Así, tendidos en el suelo, soportando el peso de unos cuatro kilos del fusil y apuntando al frente, comenzaron las detonaciones.
El olor a pólvora sofocante no solo afectaba la facultad para respirar, sino también la visión. Costaba apuntar al blanco.
En ese momento es fácil darse cuenta de lo que enfrentan los infantes de marina o los soldados en el monte. Si bien los comunicadores no tenían más presión que las órdenes de los instructores, los bien llamados “héroes de la patria” enfrentan lo incierto. Escuchan detonaciones pero es difícil reconocer si es fuego amigo o enemigo. Caminan por los campos esperando no posar sus pies en las minas sembradas y la intensidad de las labores los separan durante horas o días de sus familias. Y, aún así, cuando llega el día de jurar bandera, lo hacen enérgicos, con el orgullo marcado en sus rostros y en frente de sus familiares, amigos y novias, demostrando que pertenecer a esas filas es mucho más que un honor.
Elegir esa vida, sacrificar hasta la propia vida por defender la soberanía y al mismo pueblo, comenzar los días a las tres de la mañana y a veces empatarlo con el siguiente, solo por sentir esa vocación protectora es algo que solo se comprende cuando se está en sus zapatos, o mejor, en sus botas.

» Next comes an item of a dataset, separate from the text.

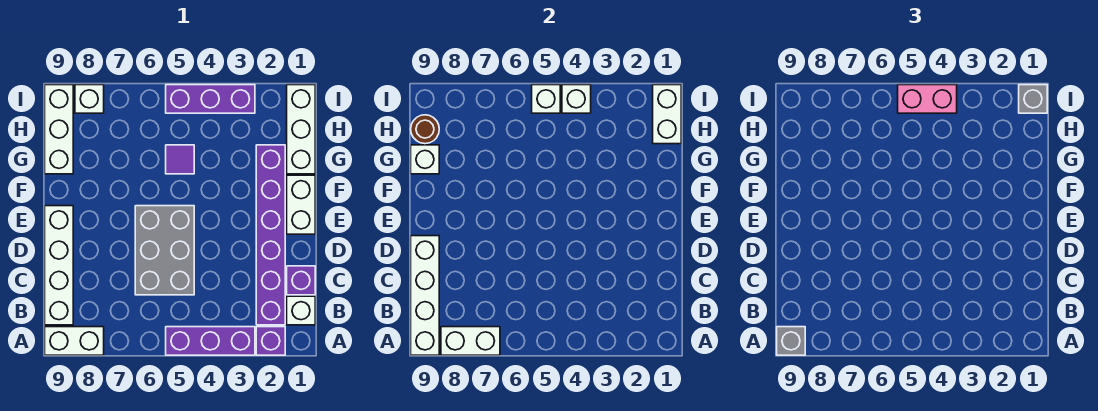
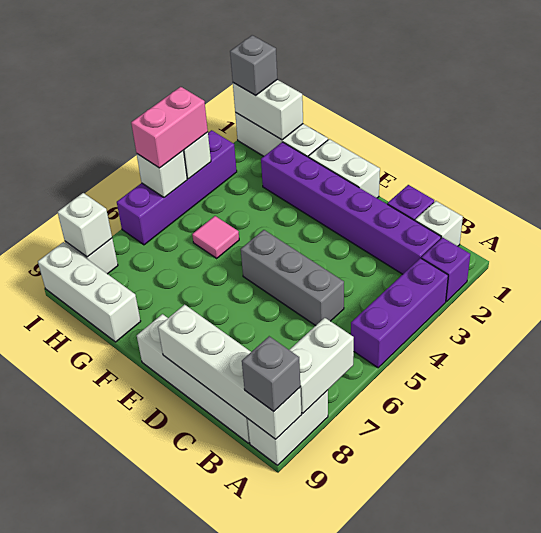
grey brick C5:E6 level 1 -> grey brick C5:E5 level 1
purple tile G5 level 1 -> pink tile G5 level 1
white brick G9 level 2 -> white brick I8 level 2
brown round brick H9 level 2 -> none
purple brick I3:I5 level 1 -> purple brick I3:I6 level 1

Tener el arma en las manos y ser consciente de que con ella se puede proteger, pero también acabar con una vida es una responsabilidad tan inmensa que una vez terminado el ejercicio de tiro, el equipo periodístico entrega ese elemento de poder con una visión diferente y comprende, al final del día, una de las frases que escuchó en la bienvenida: “Infante de marina un día, infante de marina siempre”.
Contrario a lo que sucede con el Ejército, los jóvenes que quieren cumplir su servicio militar obligatorio en la Infantería de Marina de Colombia solo tienen un lugar para hacerlo: el Centro Internacional de Entrenamiento Anfibio (Ciean) de la Infantería de Marina, en Coveñas. Hasta allí, cada tres meses llegan cerca de 3.000 jóvenes, de forma voluntaria, para cumplir con el requisito que les impone la ley, pero también porque buscan prepararse en un nivel diferente al Ejército y la Policía y así “cargar con el peso del azul de la bandera”, la forma en la que se refieren a proteger los litorales, las riveras y defender la soberanía del país en el mar.
Dentro de la preparación que reciben los infantes de marina está la labor de desminado humanitario impartida por dos militares provenientes de Brasil. Allí se hace énfasis en los procedimientos para ubicar, descubrir, identificar y desactivar un artefacto explosivo. Así, una vez descubierto un artefacto explosivo, el equipo especializado limpia la zona, remueve la tierra con cuidado y tras identificar la cantidad de explosivo, pone una carga explosiva cerca para que, al detonar, detone también la mina ubicada.
Desactivar una sola mina puede tardar entre hasta ocho horas, dependiendo de la zona y las características, lo que contrasta con el tiempo de instalación, que es cuestión de dos minutos.